Thank you for the reply,

We already use the enableCamInfiniteTimeout=1 That did allow us to have wait a few minutes.
But still after 3-5 minutes (it looks like this time is varying depending on the board) the device just restarts. No specific argus error message, nothing in the system logs around that time, so no indication of what might be the problem.

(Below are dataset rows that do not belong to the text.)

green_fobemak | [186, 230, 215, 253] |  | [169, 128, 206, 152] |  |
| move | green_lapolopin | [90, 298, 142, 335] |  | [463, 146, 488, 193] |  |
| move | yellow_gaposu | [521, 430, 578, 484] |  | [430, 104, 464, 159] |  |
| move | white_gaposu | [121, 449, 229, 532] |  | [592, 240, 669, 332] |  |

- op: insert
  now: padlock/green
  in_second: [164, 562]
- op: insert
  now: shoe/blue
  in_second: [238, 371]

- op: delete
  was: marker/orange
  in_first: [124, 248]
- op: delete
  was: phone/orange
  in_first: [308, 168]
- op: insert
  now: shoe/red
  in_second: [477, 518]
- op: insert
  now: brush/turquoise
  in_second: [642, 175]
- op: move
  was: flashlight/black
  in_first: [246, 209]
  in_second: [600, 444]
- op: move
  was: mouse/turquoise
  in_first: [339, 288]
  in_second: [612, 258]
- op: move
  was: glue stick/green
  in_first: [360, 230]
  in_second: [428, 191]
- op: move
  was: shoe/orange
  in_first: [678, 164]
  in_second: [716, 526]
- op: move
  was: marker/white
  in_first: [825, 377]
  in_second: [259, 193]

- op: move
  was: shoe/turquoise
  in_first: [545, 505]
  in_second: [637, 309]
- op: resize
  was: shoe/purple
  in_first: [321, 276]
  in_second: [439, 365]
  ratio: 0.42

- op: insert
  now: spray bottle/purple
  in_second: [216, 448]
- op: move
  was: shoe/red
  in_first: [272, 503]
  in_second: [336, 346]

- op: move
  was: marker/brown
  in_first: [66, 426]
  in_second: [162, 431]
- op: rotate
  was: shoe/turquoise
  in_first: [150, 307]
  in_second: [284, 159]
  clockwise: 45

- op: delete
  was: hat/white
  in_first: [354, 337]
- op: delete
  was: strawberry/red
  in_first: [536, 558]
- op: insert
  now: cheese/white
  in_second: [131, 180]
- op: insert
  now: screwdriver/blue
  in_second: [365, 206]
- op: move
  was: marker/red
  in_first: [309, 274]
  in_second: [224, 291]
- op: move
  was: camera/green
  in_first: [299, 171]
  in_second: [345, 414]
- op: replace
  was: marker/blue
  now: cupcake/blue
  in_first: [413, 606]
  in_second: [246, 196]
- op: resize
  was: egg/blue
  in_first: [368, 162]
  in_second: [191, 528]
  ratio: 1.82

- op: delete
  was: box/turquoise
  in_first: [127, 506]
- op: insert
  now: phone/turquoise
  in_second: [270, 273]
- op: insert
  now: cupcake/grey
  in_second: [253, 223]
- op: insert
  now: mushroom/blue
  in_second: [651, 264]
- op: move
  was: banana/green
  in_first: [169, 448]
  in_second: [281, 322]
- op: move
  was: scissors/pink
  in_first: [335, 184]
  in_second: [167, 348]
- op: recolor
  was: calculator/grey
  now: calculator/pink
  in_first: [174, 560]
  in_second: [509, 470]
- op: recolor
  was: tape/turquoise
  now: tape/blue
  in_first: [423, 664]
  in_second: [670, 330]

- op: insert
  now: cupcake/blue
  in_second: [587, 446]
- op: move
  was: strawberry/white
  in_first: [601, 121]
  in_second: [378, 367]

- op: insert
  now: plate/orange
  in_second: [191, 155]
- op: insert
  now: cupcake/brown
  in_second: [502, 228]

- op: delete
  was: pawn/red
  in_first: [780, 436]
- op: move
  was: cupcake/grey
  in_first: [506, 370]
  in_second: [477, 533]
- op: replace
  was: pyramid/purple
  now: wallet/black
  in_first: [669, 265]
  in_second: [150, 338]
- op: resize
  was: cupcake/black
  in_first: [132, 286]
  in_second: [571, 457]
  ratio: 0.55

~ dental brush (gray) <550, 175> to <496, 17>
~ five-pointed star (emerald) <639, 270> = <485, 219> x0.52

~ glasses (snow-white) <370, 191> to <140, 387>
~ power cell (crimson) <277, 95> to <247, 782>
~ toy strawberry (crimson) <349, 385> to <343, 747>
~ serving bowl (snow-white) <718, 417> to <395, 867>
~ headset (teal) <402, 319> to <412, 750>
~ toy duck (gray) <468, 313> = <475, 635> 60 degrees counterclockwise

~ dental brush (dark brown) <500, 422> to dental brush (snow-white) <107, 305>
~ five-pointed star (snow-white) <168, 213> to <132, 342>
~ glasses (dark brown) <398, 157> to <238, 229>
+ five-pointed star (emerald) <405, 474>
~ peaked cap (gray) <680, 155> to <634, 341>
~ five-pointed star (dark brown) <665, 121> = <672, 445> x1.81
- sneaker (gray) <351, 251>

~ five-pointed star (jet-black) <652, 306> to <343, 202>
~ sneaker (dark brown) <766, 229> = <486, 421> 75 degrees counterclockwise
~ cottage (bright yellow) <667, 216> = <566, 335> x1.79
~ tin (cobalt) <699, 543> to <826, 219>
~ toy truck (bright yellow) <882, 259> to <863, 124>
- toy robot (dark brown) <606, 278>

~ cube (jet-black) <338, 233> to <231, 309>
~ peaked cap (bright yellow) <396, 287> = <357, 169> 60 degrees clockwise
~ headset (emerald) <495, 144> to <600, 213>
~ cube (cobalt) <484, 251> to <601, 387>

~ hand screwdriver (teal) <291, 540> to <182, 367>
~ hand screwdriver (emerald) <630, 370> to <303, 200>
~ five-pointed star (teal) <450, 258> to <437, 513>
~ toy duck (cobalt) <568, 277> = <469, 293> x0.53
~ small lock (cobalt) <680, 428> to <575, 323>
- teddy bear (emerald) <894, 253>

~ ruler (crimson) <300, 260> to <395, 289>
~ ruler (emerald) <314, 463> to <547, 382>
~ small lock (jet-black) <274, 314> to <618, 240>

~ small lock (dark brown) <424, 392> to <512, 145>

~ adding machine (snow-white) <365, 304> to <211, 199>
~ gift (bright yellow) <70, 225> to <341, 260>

A previous advice suggested that it might be an overheting problem, so we checked the temperatures but no overheating occured.
The IMX 477 sensor that we use does have a thermal sensor, so one of our geuesses is that the thermal data is arriving embedded with the image data. So if we stop the camera feed, then the system assumes that there is some thermal/overheting problem and reboots the system. But is still a guess.
We also think it might be a low (firmware level) behaveour as there is nothing in the system logs before the restart.

Is this still an issue to support? Any result can be shared? Thanks

Yes, we are still working on the problem.

Our best solution so far is a hack, triggering the camera on a timeout if there is no outside trigger for 2 minutes. But that’s distrupting the synchronization. (There are frames that client did not ask for, and the client cannot trigger until the extra frame is processed.)